Yesterday we rounded Cape Hatteras and exited the Gulf Stream.  Good bye warm water.  I recall years ago when I sailed on a boat from Bermuda to New York that the weather changed dramatically in the short distance it took to cross the Gulf Stream from south to north.  The weather went from warm and humid to cool in just a few miles.

And yesterday that’s exactly what happened.   For the last four months I have been in shorts, short sleeved shirts and sandals and haven’t even thought about having a sheet over me at night, much less a blanket.  Well, in the course of a few hours yesterday, all that changed.   A few hours after rounding Hatteras and adjusting our course for New York, the temperature dropped dramatically.  Off came the shorts and on came the long pants.  As it got dark I broke out a fleece and my foul weather gear, along with a wool cap.  Sleeping with a blanket last night, yet another “new” experience.  Yikes, I thought summer was coming.

It’s nearly noon and the thermometer in Pandora’s cabin shows 72 degrees.  Heck, I haven’t seen temps below 80 for months.  What a jolt to my delicate system.

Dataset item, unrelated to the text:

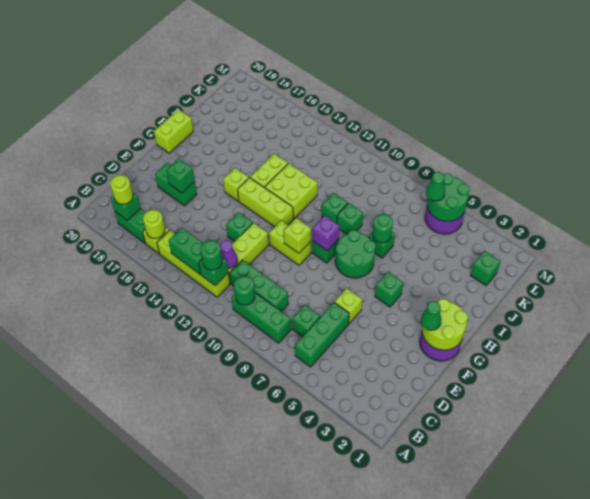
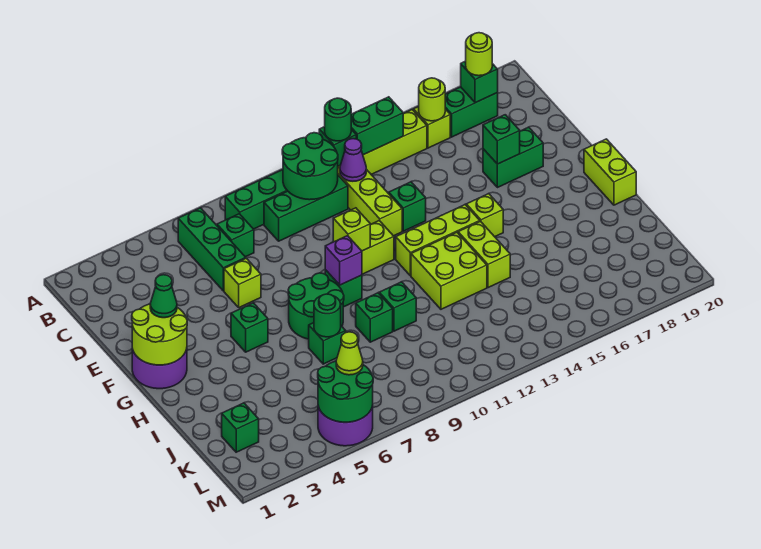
green round brick B10 level 2 -> green round brick B10:C11 level 2
green cone L6 level 3 -> lime cone L6 level 3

In the 600 miles from central Florida to the Outer Banks of North Carolina you’d expect the temperatures to become gradually cooler but we didn’t really experience much of a change beyond a drop of a few degrees since leaving Nassau Bahamas.   However, once we left the embrace of the warm waters of the Gulf Stream.   Down the temps went, and fast.

As was once said,  “Dorothy, you aren’t in Kansas any more”.  And how.  Yes, it’s cooler but soon, as the summer heat kicks in, I’ll be complaining about the hea .  Oh yeah, so, what’s with that?  Two movie quotes in a single post?    I always liked “go ahead, make my day”…   Bob, Bob, the first two quotes were cute but the Clint Eastwood one has absolutely nothing to do with anything.  Stop it, NOW!

Never mind…

We had an amazing sail yesterday from early morning when the wind came back up until about 22:00 (That’s 10:00pm) when a squall line came through.  That was pretty interesting with dramatic lightning in the distance.  Happily, it never really got close to us so we were able to enjoy the show but weren’t subjected to too much wind.   However, as the line passed, we were left with north winds on the nose, although they were light, for the rest of the night.   At least my batteries are now fully charged.

So, we motored for about 10 hours until 08:00 this morning when the wind picked sufficiently to sail.  Now, it’s nearly noon and we are moving along very nicely, sans motor.

For some additional excitement last night we were treated to a “close encounter” with a 100′ long commercial fishing boat.  We were on a course that would have had us passing behind them but as they got close they made a dramatic course change and began heading directly for us.  I was called up on deck, made a quick course change and came a lot closer to them than any of us wanted.    It seemed like he didn’t even see us but who knows.   That was stressful, especially as they were much bigger than us.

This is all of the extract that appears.